3) Implementation of result-based initiatives according to the
claim of "aid effectiveness".

The plan is neatly set up as a log frame from the programme cradle to
the grave with manifold "commitments" of the WB and quantitative
indicators. It will be monitored and evaluated by the WB´s own quality
control system. In this framework, it is planned for example to
engender investment climate assessments and to carry out gender and
growth assessments. But which concrete political conclusions would be
drawn from such impact assessments, is not said. Are for example,
cheap, compliant, female workers "smarties" for the investment
climate? Are hard-working remittance-paying female migrants, who work
underpaid as household keepers or nurses, "smarties" for the economic
growth of the sending and receiving countries?

It is not to be expected that the Bank's action plan would critically
analyse market strategies, business interests or trade rules that
produce continuously and systematically social inequalities and
divisions among people. However, this silence about discriminatory
economic structures which inform market mechanisms results in a big
question mark: how does the Bank plan to improve the market
opportunities for women significantly without changing the structures
that again and again push subsistence farmers, street vendors, care
workers, local industries, informal workers, household economies as
well as migrants in marginal and precarious positions and poverty.

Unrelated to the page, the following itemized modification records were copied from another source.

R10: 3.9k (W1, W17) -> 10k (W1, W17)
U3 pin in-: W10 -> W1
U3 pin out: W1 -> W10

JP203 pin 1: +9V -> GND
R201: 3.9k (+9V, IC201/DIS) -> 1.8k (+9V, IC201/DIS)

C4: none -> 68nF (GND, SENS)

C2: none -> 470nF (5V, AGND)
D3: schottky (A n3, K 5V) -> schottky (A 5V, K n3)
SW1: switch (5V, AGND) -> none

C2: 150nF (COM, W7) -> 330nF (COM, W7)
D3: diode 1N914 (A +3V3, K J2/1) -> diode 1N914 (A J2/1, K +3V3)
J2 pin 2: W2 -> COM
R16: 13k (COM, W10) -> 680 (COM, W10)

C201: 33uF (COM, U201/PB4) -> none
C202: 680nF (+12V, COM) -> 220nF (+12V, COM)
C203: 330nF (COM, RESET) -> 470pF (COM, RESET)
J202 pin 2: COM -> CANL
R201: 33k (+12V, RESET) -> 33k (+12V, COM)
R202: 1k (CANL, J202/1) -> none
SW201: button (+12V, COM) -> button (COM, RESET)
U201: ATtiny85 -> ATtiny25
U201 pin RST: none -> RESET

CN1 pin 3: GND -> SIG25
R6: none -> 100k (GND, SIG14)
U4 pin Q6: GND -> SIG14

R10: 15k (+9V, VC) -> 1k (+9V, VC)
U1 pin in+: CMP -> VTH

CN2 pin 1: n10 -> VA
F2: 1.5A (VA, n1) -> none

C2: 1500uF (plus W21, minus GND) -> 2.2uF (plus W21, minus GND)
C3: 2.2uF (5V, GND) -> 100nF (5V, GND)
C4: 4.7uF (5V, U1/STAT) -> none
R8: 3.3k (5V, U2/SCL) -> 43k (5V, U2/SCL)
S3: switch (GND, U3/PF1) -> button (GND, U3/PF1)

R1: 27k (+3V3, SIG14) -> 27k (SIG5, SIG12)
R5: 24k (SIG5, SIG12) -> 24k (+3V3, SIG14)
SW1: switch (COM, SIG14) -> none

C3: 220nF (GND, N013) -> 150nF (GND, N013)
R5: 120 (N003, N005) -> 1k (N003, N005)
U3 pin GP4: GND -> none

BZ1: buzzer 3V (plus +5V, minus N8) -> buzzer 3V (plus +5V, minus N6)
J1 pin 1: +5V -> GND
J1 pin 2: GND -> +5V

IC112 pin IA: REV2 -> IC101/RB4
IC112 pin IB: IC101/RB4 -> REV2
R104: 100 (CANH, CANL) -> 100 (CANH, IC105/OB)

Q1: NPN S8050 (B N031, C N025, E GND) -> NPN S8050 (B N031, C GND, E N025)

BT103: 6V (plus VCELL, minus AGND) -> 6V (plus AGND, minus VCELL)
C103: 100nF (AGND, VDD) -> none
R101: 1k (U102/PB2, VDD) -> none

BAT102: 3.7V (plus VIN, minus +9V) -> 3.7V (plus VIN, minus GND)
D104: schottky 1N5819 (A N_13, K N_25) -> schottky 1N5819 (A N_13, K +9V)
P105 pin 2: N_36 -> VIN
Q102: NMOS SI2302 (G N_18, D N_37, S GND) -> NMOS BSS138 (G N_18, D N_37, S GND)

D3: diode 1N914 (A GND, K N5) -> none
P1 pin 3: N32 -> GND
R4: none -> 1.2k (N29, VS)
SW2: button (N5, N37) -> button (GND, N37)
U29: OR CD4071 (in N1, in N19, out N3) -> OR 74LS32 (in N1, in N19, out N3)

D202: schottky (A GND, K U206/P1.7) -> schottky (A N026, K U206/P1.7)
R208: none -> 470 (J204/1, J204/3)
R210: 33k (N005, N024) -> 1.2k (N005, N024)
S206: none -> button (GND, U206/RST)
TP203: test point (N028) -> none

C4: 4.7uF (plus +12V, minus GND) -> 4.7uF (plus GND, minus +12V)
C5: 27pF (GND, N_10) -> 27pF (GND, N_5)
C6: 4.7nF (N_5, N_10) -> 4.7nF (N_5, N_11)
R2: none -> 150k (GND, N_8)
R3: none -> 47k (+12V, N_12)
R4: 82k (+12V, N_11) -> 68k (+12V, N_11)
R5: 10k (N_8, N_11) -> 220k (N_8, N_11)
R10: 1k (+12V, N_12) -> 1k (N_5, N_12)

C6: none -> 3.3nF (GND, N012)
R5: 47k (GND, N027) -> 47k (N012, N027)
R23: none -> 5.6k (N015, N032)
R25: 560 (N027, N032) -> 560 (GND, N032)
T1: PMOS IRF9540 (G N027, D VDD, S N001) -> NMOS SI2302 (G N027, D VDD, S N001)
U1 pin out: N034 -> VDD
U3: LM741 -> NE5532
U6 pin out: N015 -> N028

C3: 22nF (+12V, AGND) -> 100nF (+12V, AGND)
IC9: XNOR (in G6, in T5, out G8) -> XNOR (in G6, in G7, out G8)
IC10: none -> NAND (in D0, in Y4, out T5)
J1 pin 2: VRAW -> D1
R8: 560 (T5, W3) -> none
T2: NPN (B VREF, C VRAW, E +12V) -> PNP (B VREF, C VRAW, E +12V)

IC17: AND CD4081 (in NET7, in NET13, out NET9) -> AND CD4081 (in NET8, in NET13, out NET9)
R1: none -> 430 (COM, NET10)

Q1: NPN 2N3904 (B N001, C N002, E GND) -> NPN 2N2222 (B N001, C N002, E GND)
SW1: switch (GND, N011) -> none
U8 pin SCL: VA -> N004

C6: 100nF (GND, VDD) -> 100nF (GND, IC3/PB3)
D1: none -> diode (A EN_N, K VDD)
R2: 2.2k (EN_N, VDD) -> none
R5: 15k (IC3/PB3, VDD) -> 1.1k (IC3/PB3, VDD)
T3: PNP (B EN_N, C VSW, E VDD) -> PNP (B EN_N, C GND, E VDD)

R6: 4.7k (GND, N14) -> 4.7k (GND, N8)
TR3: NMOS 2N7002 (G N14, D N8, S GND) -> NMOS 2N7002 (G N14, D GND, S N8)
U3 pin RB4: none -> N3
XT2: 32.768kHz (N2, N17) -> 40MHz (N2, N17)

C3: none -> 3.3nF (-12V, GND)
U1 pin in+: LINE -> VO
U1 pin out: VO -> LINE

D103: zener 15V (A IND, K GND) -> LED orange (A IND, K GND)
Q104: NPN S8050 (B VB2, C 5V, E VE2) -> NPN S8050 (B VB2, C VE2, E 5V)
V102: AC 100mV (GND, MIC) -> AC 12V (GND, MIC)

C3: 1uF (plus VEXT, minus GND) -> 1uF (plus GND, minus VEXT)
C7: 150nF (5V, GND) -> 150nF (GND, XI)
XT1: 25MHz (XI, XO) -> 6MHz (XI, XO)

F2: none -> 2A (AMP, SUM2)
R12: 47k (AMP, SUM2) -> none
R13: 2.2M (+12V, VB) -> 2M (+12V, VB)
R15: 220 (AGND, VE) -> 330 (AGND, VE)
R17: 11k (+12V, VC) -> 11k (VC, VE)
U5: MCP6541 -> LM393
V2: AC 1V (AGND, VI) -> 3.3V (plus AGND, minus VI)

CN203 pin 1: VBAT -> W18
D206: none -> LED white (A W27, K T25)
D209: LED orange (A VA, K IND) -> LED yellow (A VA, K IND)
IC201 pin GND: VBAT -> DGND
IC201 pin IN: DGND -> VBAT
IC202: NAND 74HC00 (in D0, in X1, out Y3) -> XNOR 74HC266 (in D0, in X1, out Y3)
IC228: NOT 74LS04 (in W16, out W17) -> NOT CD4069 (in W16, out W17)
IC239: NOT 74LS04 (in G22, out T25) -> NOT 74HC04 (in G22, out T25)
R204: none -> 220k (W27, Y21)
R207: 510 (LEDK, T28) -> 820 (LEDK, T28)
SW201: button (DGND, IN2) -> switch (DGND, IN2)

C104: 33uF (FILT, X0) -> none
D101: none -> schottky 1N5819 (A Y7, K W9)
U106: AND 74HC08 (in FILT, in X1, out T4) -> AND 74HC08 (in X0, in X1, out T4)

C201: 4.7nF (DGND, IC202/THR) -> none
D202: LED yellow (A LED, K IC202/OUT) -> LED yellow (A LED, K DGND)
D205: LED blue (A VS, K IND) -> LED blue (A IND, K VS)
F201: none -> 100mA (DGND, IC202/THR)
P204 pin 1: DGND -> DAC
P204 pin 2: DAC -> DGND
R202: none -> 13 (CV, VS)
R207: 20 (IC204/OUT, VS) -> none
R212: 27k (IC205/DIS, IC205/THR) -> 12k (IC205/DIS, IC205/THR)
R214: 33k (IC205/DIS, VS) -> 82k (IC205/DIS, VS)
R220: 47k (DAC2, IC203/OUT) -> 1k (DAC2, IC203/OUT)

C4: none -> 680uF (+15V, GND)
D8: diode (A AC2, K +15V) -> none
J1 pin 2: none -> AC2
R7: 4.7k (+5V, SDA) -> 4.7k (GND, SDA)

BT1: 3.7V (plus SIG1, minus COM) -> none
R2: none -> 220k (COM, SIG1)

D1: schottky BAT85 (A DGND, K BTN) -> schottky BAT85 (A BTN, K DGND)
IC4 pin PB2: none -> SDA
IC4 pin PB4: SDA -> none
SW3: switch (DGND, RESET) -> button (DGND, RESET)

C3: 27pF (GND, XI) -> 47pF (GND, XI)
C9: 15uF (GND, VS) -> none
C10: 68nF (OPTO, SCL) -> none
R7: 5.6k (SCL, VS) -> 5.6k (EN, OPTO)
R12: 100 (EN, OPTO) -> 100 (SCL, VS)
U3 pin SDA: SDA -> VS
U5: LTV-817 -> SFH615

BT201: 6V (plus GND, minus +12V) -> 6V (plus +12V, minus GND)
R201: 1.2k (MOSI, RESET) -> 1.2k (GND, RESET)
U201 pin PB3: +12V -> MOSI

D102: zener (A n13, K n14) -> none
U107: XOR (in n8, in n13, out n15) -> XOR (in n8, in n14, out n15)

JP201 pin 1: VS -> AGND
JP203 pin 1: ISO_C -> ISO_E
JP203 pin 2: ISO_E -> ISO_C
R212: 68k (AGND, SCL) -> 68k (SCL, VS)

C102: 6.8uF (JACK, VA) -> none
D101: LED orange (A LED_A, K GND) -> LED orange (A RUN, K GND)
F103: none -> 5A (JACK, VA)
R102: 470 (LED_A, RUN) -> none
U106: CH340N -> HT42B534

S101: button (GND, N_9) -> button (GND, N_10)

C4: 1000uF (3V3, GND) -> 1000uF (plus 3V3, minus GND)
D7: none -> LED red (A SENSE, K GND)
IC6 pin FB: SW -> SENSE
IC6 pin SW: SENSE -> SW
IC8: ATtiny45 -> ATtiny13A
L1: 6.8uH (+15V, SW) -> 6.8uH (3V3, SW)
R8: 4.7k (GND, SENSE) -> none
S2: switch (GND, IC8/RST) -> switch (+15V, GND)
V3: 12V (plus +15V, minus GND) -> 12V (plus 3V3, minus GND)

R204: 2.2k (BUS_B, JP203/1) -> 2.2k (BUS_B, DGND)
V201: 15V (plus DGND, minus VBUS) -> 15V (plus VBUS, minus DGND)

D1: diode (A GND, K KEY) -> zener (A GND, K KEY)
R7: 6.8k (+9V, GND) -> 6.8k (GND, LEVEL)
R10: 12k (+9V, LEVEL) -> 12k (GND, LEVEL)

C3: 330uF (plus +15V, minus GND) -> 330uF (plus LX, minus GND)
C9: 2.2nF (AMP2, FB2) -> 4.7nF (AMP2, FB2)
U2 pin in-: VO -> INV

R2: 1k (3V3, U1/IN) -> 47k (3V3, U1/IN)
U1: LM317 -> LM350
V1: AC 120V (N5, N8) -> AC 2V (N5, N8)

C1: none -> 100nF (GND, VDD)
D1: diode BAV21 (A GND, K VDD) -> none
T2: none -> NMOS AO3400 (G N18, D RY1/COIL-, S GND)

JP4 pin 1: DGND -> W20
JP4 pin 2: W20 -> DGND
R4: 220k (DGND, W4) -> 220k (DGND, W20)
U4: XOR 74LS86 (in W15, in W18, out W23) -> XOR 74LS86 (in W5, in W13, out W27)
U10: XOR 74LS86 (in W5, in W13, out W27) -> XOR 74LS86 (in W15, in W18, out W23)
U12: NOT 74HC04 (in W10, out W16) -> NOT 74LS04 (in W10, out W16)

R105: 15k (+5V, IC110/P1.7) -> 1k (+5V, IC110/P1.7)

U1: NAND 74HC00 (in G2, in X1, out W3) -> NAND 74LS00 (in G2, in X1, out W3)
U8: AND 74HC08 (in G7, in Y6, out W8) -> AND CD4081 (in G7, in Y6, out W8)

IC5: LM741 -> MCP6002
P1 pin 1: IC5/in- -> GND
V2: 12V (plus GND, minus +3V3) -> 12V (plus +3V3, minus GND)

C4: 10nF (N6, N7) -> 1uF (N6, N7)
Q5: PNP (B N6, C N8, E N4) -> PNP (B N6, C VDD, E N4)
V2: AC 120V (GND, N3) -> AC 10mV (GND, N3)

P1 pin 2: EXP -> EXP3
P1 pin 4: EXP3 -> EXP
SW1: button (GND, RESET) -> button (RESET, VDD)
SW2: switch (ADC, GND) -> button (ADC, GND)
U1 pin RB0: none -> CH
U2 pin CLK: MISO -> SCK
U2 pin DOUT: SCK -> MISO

What impresses most when reading the action plan is the
one-dimensional thinking which places markets central and not human
beings or the economic rights and potentials of women. Distortion of
competition to the disadvantage of women shall be removed, in order
for women to compete on a levelled playing-field. However, elements of
reciprocity, social obligation or moral economy that are of great
importance in the economic context for women, are systematically
ignored. This one-dimensionality and blindness to economic
alternatives makes the Bank's concept of gender equality in global
markets a smart version of the dogma of competition and growth with
the market-totalitarian message underlying: There is no alternative!